Layout difference data ->
====
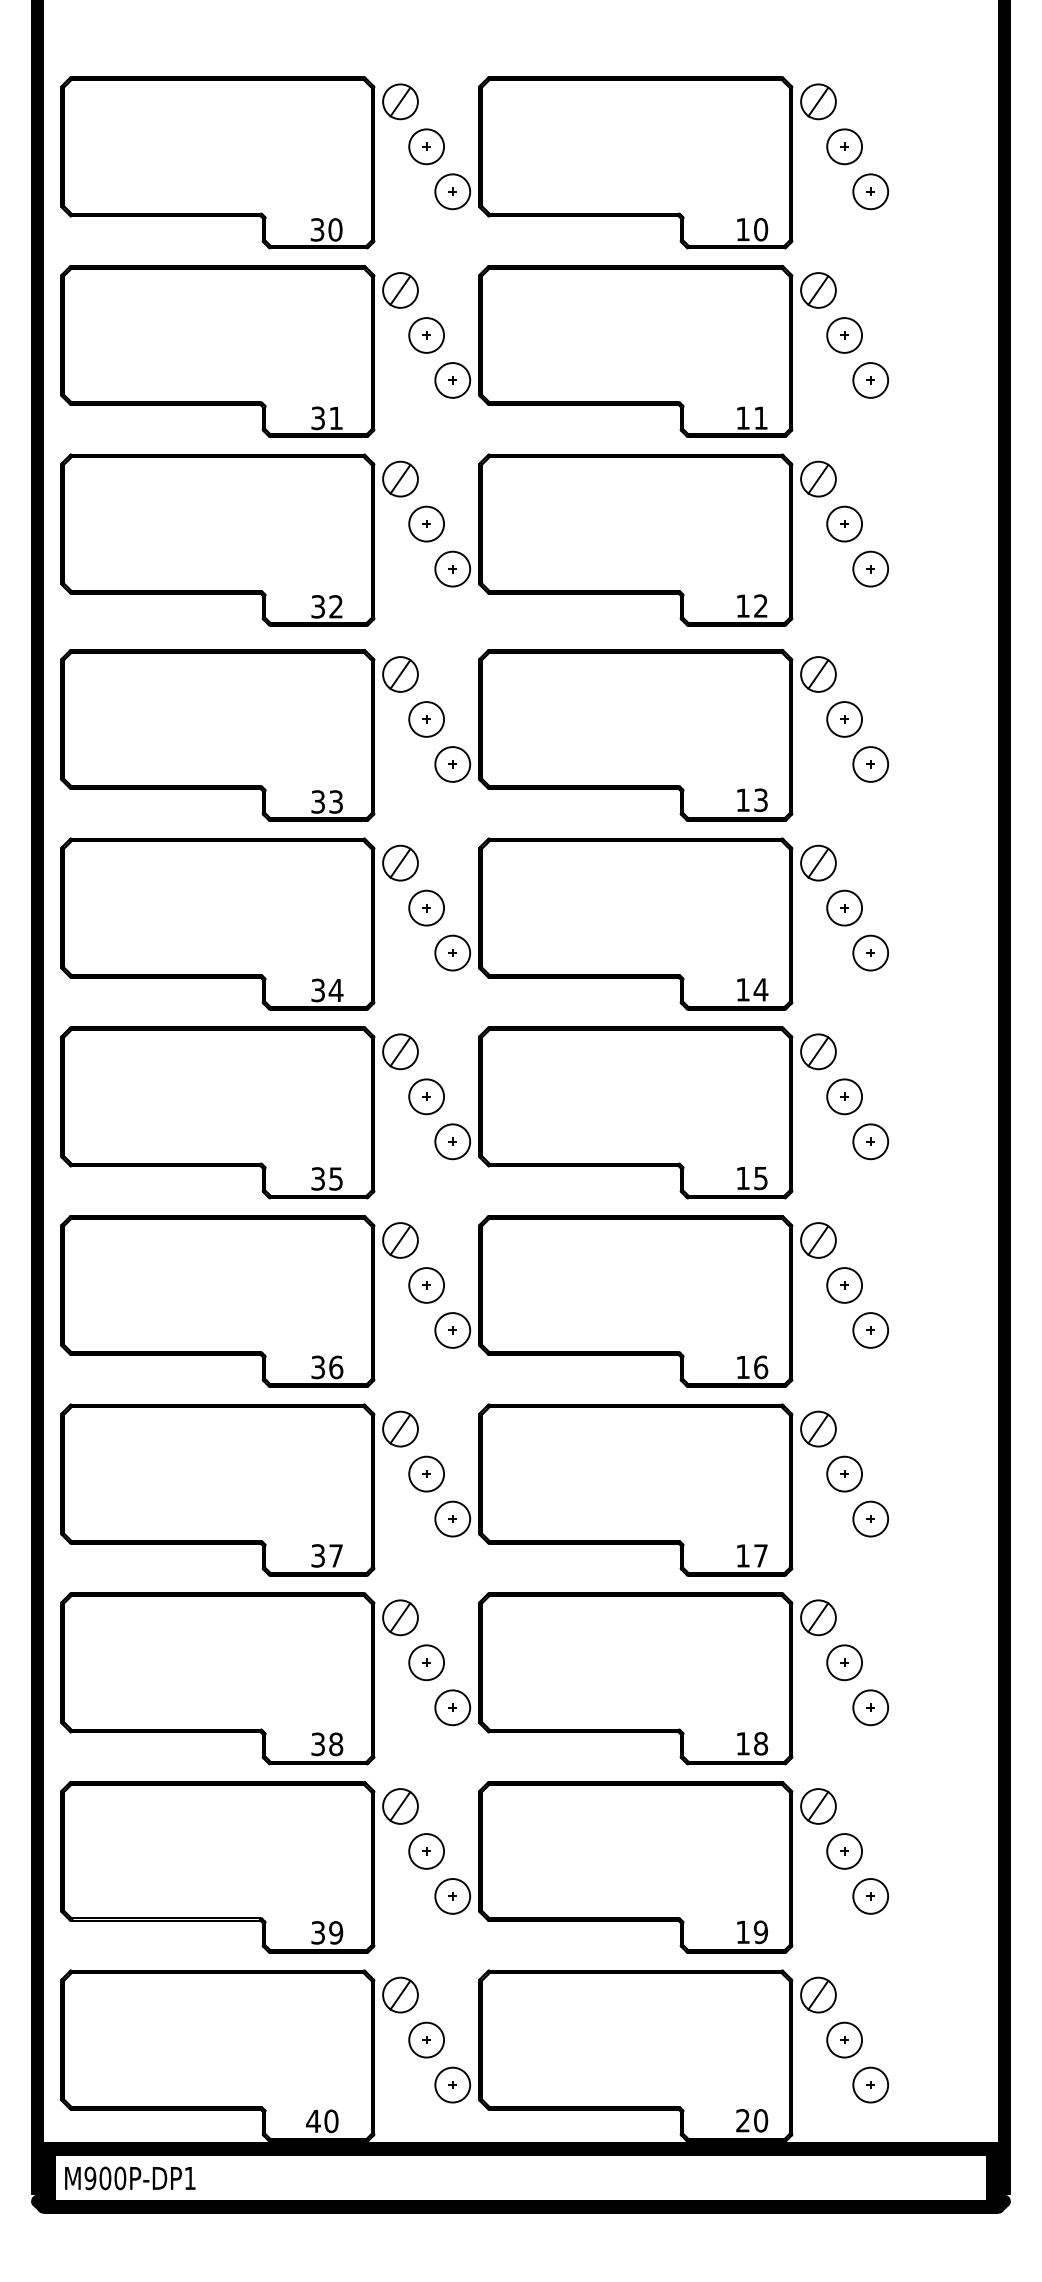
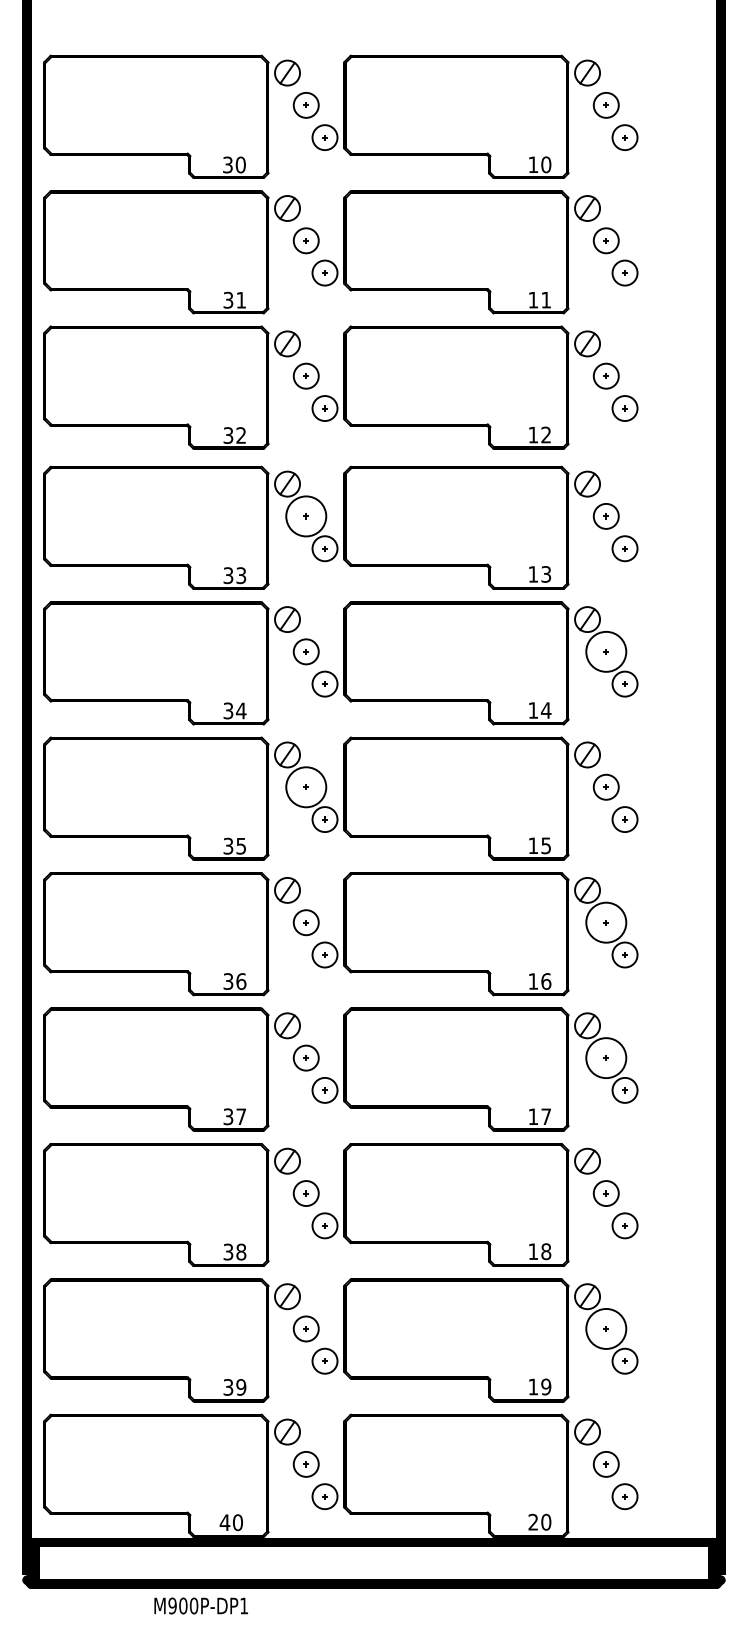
circle: (426, 719) -> (306, 516), size x1.6
circle: (844, 907) -> (606, 651), size x1.6
circle: (426, 1096) -> (306, 787), size x1.6
circle: (844, 1285) -> (606, 922), size x1.6
circle: (844, 1473) -> (606, 1057), size x1.6
circle: (844, 1851) -> (606, 1328), size x1.6
text: (130, 2178) -> (201, 1606), moved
====
PROBLEM REQUIREMENTS -> Write out the records once more, word for word, though without the pictures they contain.

YOUR SOLUTION ->
circle: (426, 719) -> (306, 516), size x1.6
circle: (844, 907) -> (606, 651), size x1.6
circle: (426, 1096) -> (306, 787), size x1.6
circle: (844, 1285) -> (606, 922), size x1.6
circle: (844, 1473) -> (606, 1057), size x1.6
circle: (844, 1851) -> (606, 1328), size x1.6
text: (130, 2178) -> (201, 1606), moved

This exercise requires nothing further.